The 20th-century offerings include many examples of documentary and press photographs by some of the modern masters. They are both historic and examples of photographic art. There are prints by Lewis Hine (a vintage print of "Hartford Schoolboys,"), Henri Cartier-Bresson and Robert Capa. There are five self-portraits by Margaret Bourke-White and other prints by Robert Doisneau, Philippe Halsman, Gisele Freund and others. There is a unique 1942 print by Arthur Siegel of a 1942 war effort shipyard scene and a limited, possibly unique 1964 portfolio by Sol Libsohn, founder of the Photo League in the 1930's, dealing with a project in Newark, NJ to rehabilitate out-of-work youth.
There are also many photographs that are more purely aesthetic. A stereoscopic daguerreotype by T. R. Williams is a visual tour de force arrangement of exotic objects. Its title is "Enraged Cockatoo or a Chinese Ball in Danger." There is a small and varied selection of stereoviews of flowers from the great Sam Wagstaff collection (see Be-hold E-mail Newsletter No. 10). In addition, there are Western scenes by Jackson and Hileman (Glacier Park), and an interesting early Ansel Adams' Yosemite scene that was used to advertise horseback riding at the Yosemite lodge.

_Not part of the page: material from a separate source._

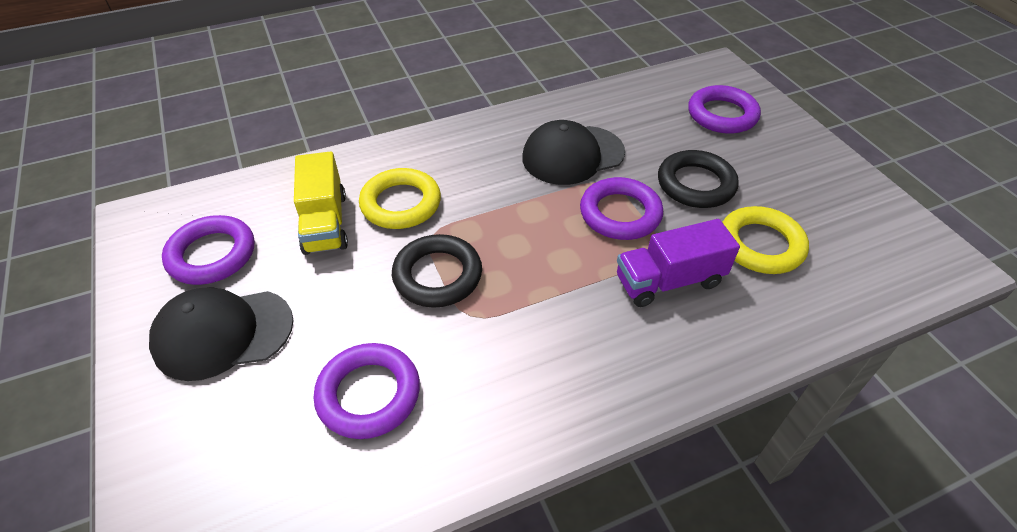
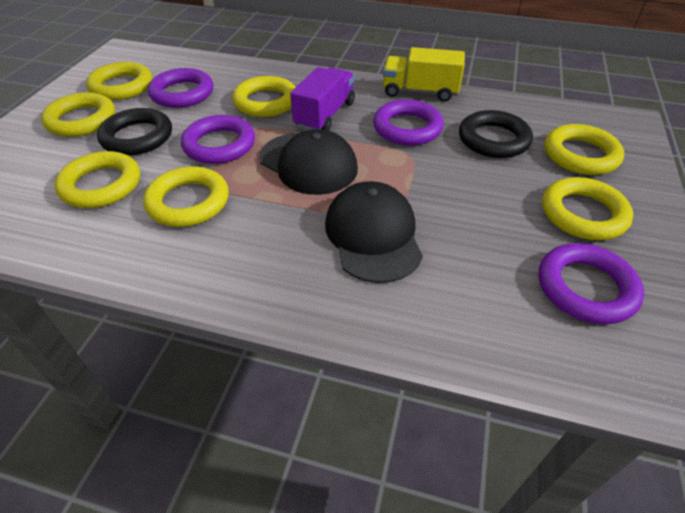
yellow ring: 2 -> 7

Typical of the surprising offerings that characterize the Be-hold sales are several uncut sheets of color postcards that--as objects--are far more interesting and "modern" than the postcards themselves.
Some wonderful groups of photographs cover early 20th-century popular dance (Irene Castle, Leonora Hughes) and cinema (Constance and Norma Talmadge). Aspects of later cinema are represented by an Eisenstaedt photograph of Sophia Loren and Marlon Brando on a set, and a 1961 photograph of the great Japanese director Kurasowa. Musical, artistic and literary subjects include Frida Kahlo, Jorge Luis Borges, Stravinsky, Giacometti and Marian Anderson.
In addition to the printed catalog ($20 for a sample issue, regular subscription $50 for three issues in North America and $70 elsewhere) that provides an enduring informative record, everything is presented on the http://www.be-hold.com/
web site. For those who want to bid on line, it is easy to register and to bid, as well as to sign up for the free Be-hold E-mail Newsletter dealing with issues of collecting photographs.
The sale continues with an on-line only sale of a generous collection of minature cases, with a few additions, including a beautiful unpublished mother-of-pearl and painting-under-glass example and some related objects, including a petite hair bracelet with a daguerreotype. That sale closes the on October 9th, the day after the regular sale. These sales are part of On-line Photography Week ( http://photographyweek.com/
). See http://www.be-hold.com
for catalog subscription and bidding registration. Or contact Larry Gottheim at 1-914-423-5806 or by email at email@example.com
LONDON AUCTION DETAILS AND FOLLOW-UP
After I wrote about the London auction sales two newsletters ago, some further news drifted my way. It was confirmed that Sheik Al Thani did not bid in the Christie's Girault de Prangey sale, apparently due to "some physical problems" as a source mysteriously told me.
Meanwhile the J. Paul Getty Museum was telephone bidder 904. The museum chose very well, taking the "superb" plate of the Wind Tower (lot 19), the "fabulous" daguerreotype of the Wall near the Pool of Bethesda (lot 28), and the "weird but really neat" dag of checkered detail at the complex of Sultan Qala'un. The quoted descriptives were from my handwritten notes to myself in my catalogue.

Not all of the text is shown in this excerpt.